I am a total Samsung Galaxy person when it comes to tablets. It has a MicroSD slot to allow more memory, and apps will run from it, but only till ICS, as writing was disables with Jellybean. I have the Player 50 and 4.2 which travel with me when going anywhere, with Kindle app, Amazon appstore, and comes with Google Play store. The Galaxy 7 Plus with ICS, which is my favorite. I also have the Galaxy Note 10.1 for hoime use instead of a netbook. These are all WIFI only. You only have to decide which size you would prefer. The 7 Plus is still available as a factory refurb, but not sure of the price now. I've purchased mine on ebay from previous owners with only a few feedbacks and they have all seemed like new. I've also purchased refurbs (Factory Only) for family members without a problem.

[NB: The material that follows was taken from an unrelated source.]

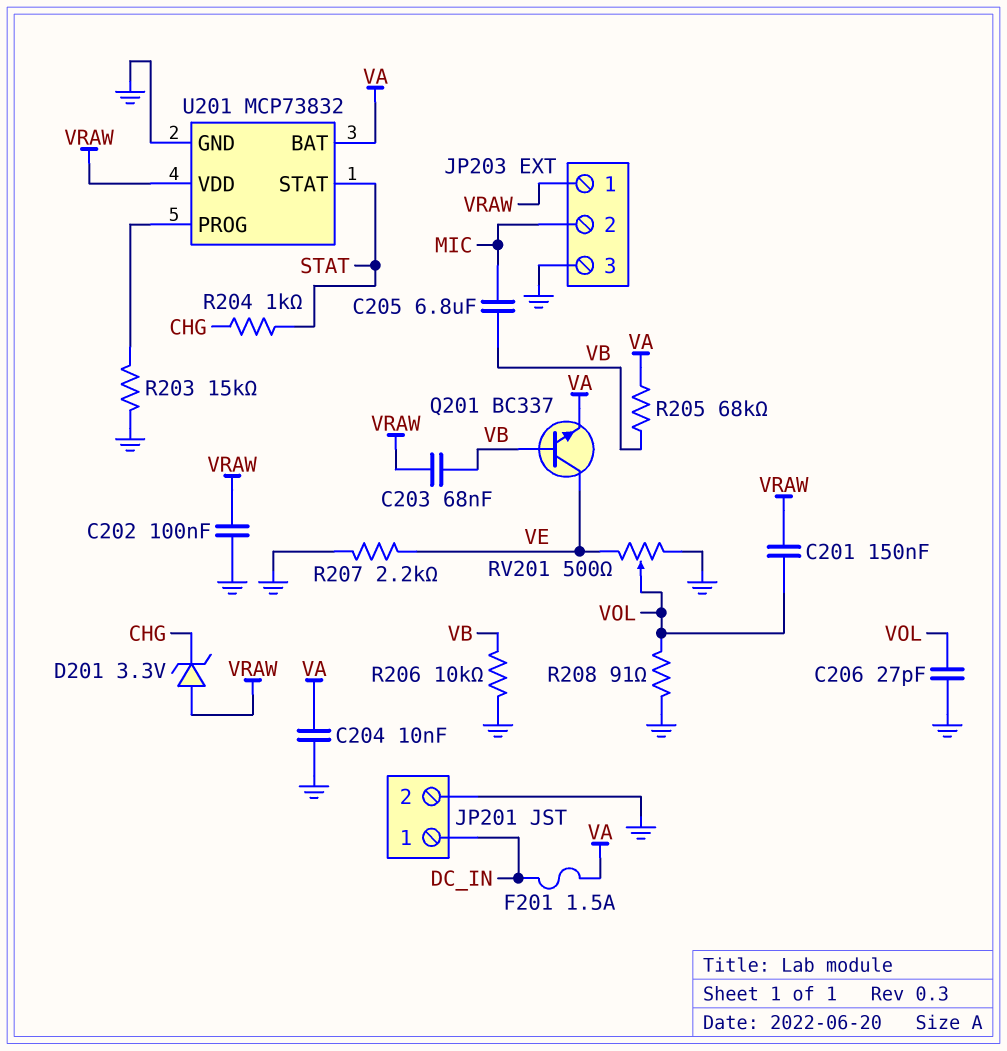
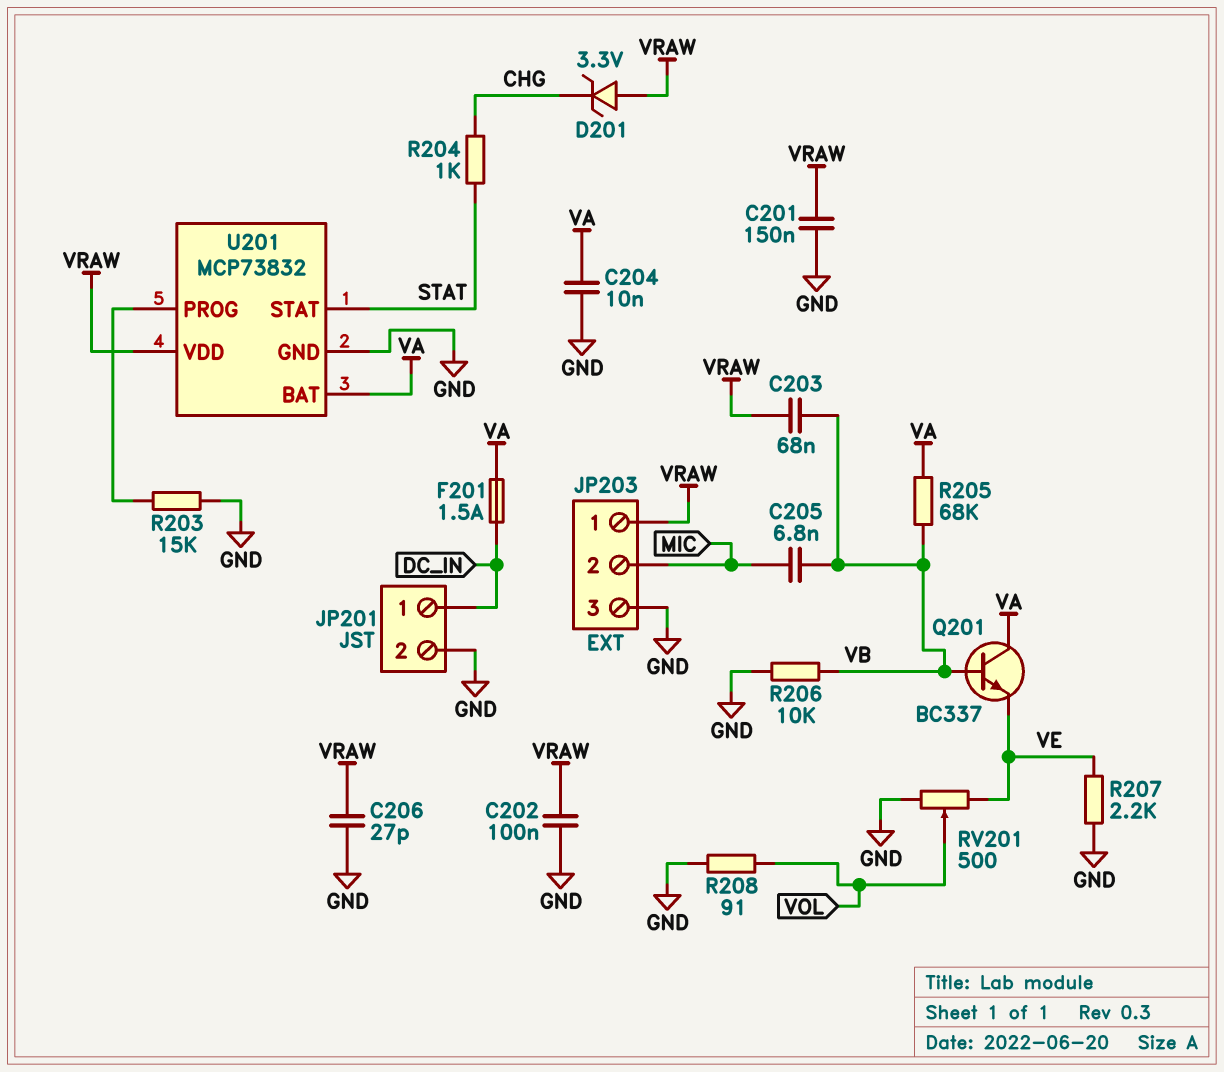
C201: 150nF (VOL, VRAW) -> 150nF (GND, VRAW)
C205: 6.8uF (MIC, VB) -> 6.8nF (MIC, VB)
C206: 27pF (GND, VOL) -> 27pF (GND, VRAW)
Q201: NPN BC337 (B VB, C VE, E VA) -> NPN BC337 (B VB, C VA, E VE)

The latest is the Tablet 3 which I gather you found for under $200 which I would say is a good choice.


----------



## maries (Dec 29, 2010)

Thanks for the info.   I will take a look at the one Target has on sale but it looks like quite a few new ones coming out this month and next month so I might wait and see what those are like.   I like the looks of the Galaxy Note 8 but the price falls out of the cheap to test out Android category.  I looked at apps on Google Play and there is a nice selection.  Apple does have more but many are stupid and not all that great.


----------



## kwajkat (Nov 6, 2008)

Samsung and Nexus are the best. Nexus has less bloat ware of any android device. The samsung tab 3 is very good as well.  FYI ASUS makes the google nexus.  Get one with Jelly bean as it is the smoothest least buggy android operating system.


----------



## Ann in Arlington (Oct 27, 2008)

one of the items on offer today at WOOT is a Google Nexus Tablet:  www.woot.com


----------



## Ann in Arlington (Oct 27, 2008)

And today they have a Samsung Galaxy Tab 3, 7" for $169.99  www.woot.com


----------



## maries (Dec 29, 2010)

Thanks.  That is tempting.  Dell just came out with a new 8" (and 7") android and a few others are supposed to be out soon as well.  I'd prefer an 8" over a 7" if I can find a decent one for my needs.  The specs look good (at least for my purposes) on the Dell but no reviews yet.  I expect there will be soon.  That one is $179 for 16Gb.  HP has an 8" coming out and maybe Asus (Memo).  I want to order my Fire HDX soon too but I will keep watching for good deals on these or nrew ones coming out to play with "real" Android.    I side loaded one app from 1Mobile onto my Fire HD so I am getting a little more exposure.  I've been trying out some Apple apps that look like they might work like the one I loved but so much money and not one that is even close to the right functionality.


----------